5. Mauvaise compréhension du calcul de la retenue à la source pour les particuliers. Le calcul est complexe : la valeur estimée est divisée par le nombre d'années de détention, le barème progressif est appliqué, puis le résultat est multiplié par le nombre d'années. Ce calcul est effectué par un agent du Département foncier le jour de la transaction. Demandez à votre avocat de réaliser une simulation préalable.
6. Contrôle des changes et formalités bancaires. Pour enregistrer un appartement au nom d'un étranger, la preuve d'un virement international est obligatoire sous la forme d'un formulaire Thor.Tor.3 (Foreign Exchange Transaction Form) émis par une banque thaïlandaise. Sans ce document, le Département foncier refusera l'enregistrement. Le montant mentionné sur le formulaire doit correspondre au prix d'achat.
FAQ
Qui paie les droits de transfert, l'acheteur ou le vendeur ? Légalement, les droits de transfert incombent à l'acheteur. Dans la pratique, sur le marché de la revente, les deux parties s'accordent souvent sur un partage 50/50. Les promoteurs proposent régulièrement de prendre en charge une partie ou la totalité de ces frais dans le cadre de promotions commerciales.
Un étranger paie-t-il des taxes supplémentaires par rapport à un ressortissant thaïlandais ? Non. Les taux d'imposition sont identiques pour les résidents et non-résidents, qu'ils soient thaïlandais ou étrangers. La différence réside dans les formalités : l'étranger doit fournir le formulaire Thor.Tor.3 et, pour un appartement en copropriété, justifier du respect du quota de propriété étrangère (maximum 49 % de la surface totale du bâtiment).
Existe-t-il une taxe sur la plus-value en Thaïlande ? Il n'existe pas de taxe spécifique sur les plus-values immobilières en Thaïlande. Le gain réalisé est intégré dans le calcul de la retenue à la source et de la SBT. En pratique, l'imposition porte sur la valeur totale estimée du bien, et non sur la différence entre le prix d'achat et le prix de vente.
Faut-il déclarer ses revenus locatifs en Thaïlande ? Oui. Tout propriétaire percevant des revenus locatifs en Thaïlande doit déposer une déclaration fiscale (formulaire PND 90) avant le 31 mars de l'année suivante. L'absence de déclaration expose à une amende pouvant atteindre 2 000 bahts, assortie de pénalités de retard de 1,5 % par mois sur le montant dû.

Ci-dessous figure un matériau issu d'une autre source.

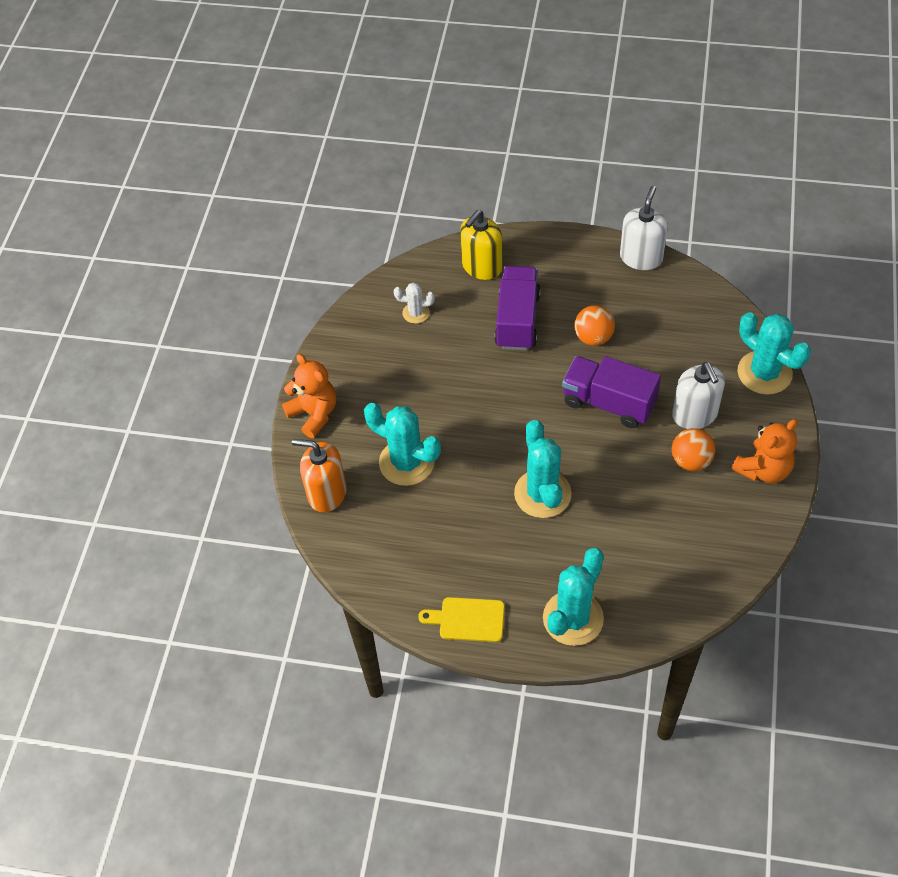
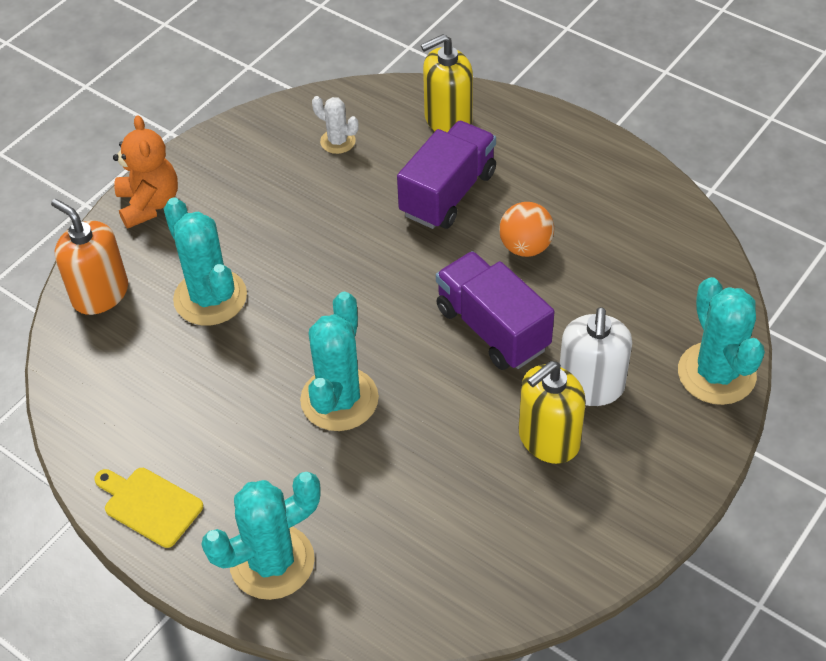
camera: 25 degrees right, 5 degrees down
(641, 257) = (647, 179): white soap dispenser -> none
(690, 460) = (548, 439): orange ball -> yellow soap dispenser
(763, 469) = (636, 490): orange teddy bear -> none

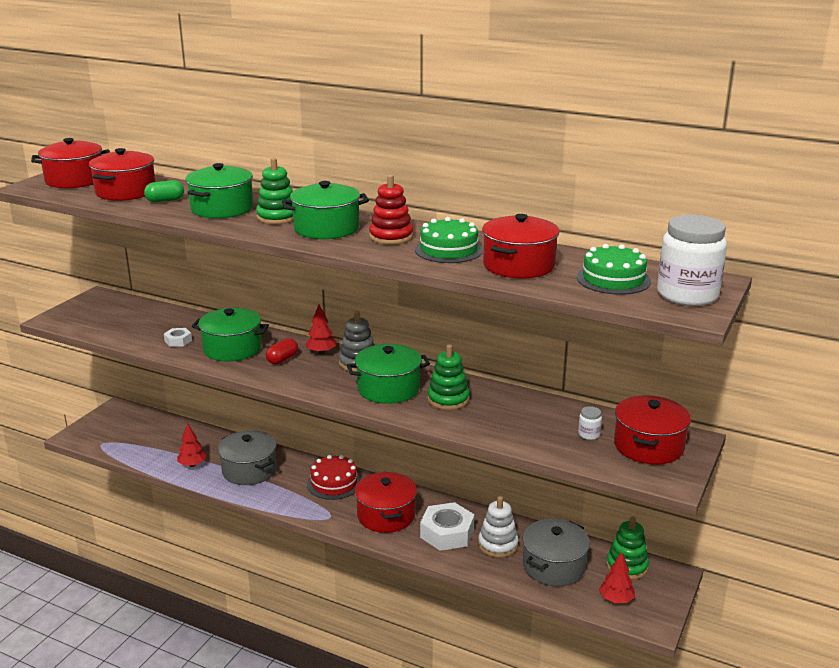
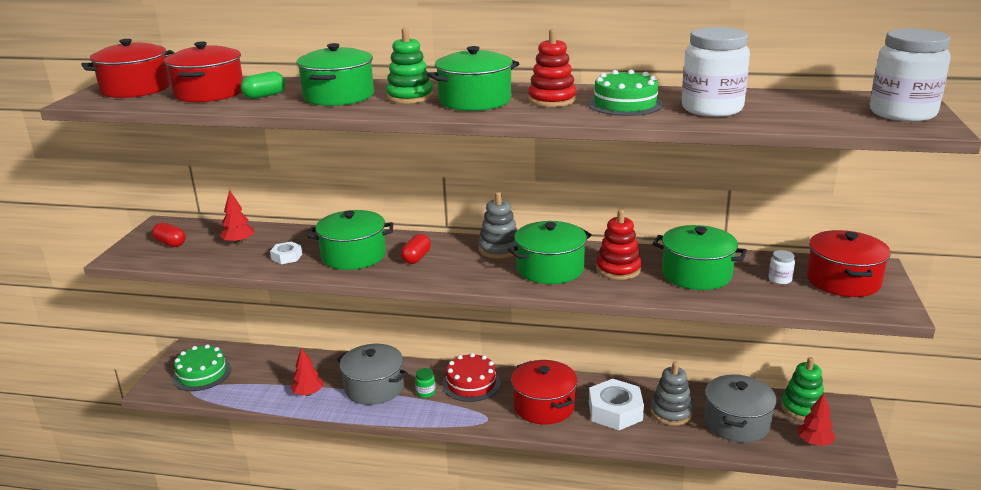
camera: 15 degrees left, 0 degrees up
(95, 314) = (170, 243): none -> red capsule
(290, 483) = (425, 392): none -> green jar
(321, 352) = (452, 245): red tree -> red tree (239, 242)
(448, 399) = (618, 269): green stacking toy -> red stacking toy
(498, 545) = (671, 412): white stacking toy -> grey stacking toy
(515, 416) = (696, 274): none -> green pot
(518, 265) = (712, 109): red pot -> white jar
(613, 279) = (817, 109): green cake -> green cake (202, 374)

Existe-t-il une taxe annuelle sur la détention d'un bien immobilier ? Oui. Depuis 2020, la Thaïlande applique la Land and Building Tax. Pour un bien résidentiel d'une valeur inférieure à 50 millions de bahts occupé par son propriétaire, le taux est de 0,02 % de la valeur estimée par an. Pour un bien mis en location ou non occupé à titre personnel, le taux est plus élevé, entre 0,02 % et 0,1 %.
Peut-on payer en cryptomonnaie pour éviter les taxes ? Non. Le Département foncier exige la preuve d'un transfert de fonds légal depuis l'étranger. Le paiement en cryptomonnaies ne satisfait pas aux exigences du formulaire Thor.Tor.3. De plus, la conversion de cryptomonnaies en bahts via une plateforme thaïlandaise constitue en elle-même un événement fiscal à déclarer.
Quelles sont les conséquences d'une sous-déclaration du prix de vente ? Le Département foncier compare systématiquement le prix contractuel à sa propre évaluation. Si l'écart est significatif, les autorités fiscales peuvent procéder à un redressement et, dans les cas les plus graves, ouvrir une enquête pour fraude fiscale.
Les frais liés à une transaction immobilière en Thaïlande sont prévisibles et peuvent être calculés avec précision en amont. La règle d'or : prévoyez 5 à 7 % au-delà du prix du bien pour couvrir l'ensemble des taxes, droits et honoraires juridiques. Demandez à votre conseiller juridique de préparer une estimation détaillée avant la signature de tout contrat.